Private Communication & Matrix Setup

This page summarises ideas around private communication, the EU “ChatControl” debate, and the move towards self-hosted Matrix infrastructure.

The Problem: Client-Side Scanning & ChatControl

A recurring concern is the trend towards client-side scanning on general-purpose devices:

  • Proposals like ChatControl aim to detect abusive content by scanning:
    • Messages.
    • Photos and attachments.
    • Possibly other local data.
  • Scanning happens on user devices, before encryption, meaning:
    • End-to-end encryption is undermined if content is already analysed on the endpoint.
    • The scanning infrastructure can be repurposed for other forms of surveillance.

Key risks:

  • Mass surveillance of everyone, not only suspects.
  • A dependency on large, opaque AI classifiers that can:
    • Produce false positives.
    • Be silently updated to flag other content categories.
  • Politically sensitive targeting:
    • Once the mechanism exists, it can be repurposed for dissent, minority groups, etc.
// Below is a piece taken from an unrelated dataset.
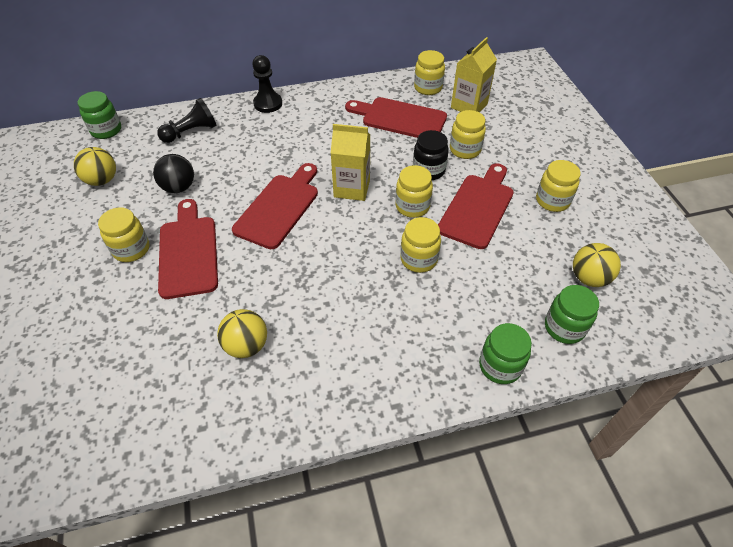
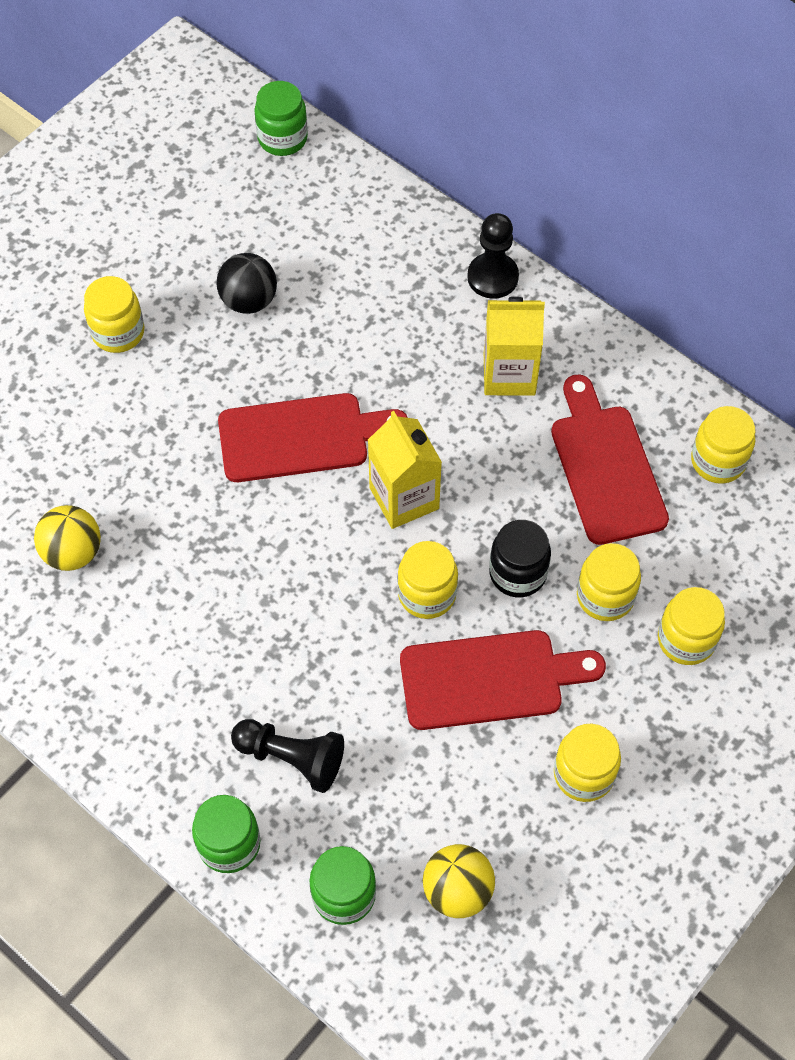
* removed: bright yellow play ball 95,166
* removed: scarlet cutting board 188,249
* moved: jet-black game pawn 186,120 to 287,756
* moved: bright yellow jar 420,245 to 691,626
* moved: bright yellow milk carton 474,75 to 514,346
The consensus is that this is incompatible with robust privacy even while sharing the goal of fighting abuse.

Design Goals for Private Communication

From discussions, a good communication setup should:

  • Use end-to-end encryption by default.
  • Be self-hosted where feasible, to avoid third-party data mining.
  • Use open protocols and free software to:
    • Allow auditing.
    • Avoid lock-in.
  • Support bridges to other networks (Telegram, IRC, XMPP) when people can’t move immediately.

Matrix as a Communication Hub

Matrix came up as a candidate for a self-hosted hub:

  • Modern, federated protocol with E2E encryption.
  • Servers (homeservers) such as:
    • Synapse (mature).
    • Conduit or Dendrite (more lightweight / experimental).

A typical small-scale design:

  • Homeserver:
    • Runs Matrix (Synapse or Conduit) on a Debian server.
    • Uses PostgreSQL as backend.
  • Client:
    • Element desktop/mobile for daily messaging.
    • Element Call or Jitsi integration for voice/video.
  • Reverse proxy:
    • nginx on `matrix.example.com` with TLS, reverse-proxying to the homeserver.

Self-Hosting Considerations

Important operational points:

  • Resource usage:
    • Matrix servers can be memory-hungry with many rooms; tune retention and enable pruning.
  • Backups:
    • Back up the database and config; remember that E2E keys on clients are critical.
  • Key management:
    • Encourage users to enable cross-signing and backup their keys.
  • Updates:
    • Keep your homeserver and reverse proxy updated for security.

The overall direction is to move away from opaque corporate silos towards federated, E2E-encrypted, self-hosted communication, acknowledging the extra admin overhead as the price of privacy.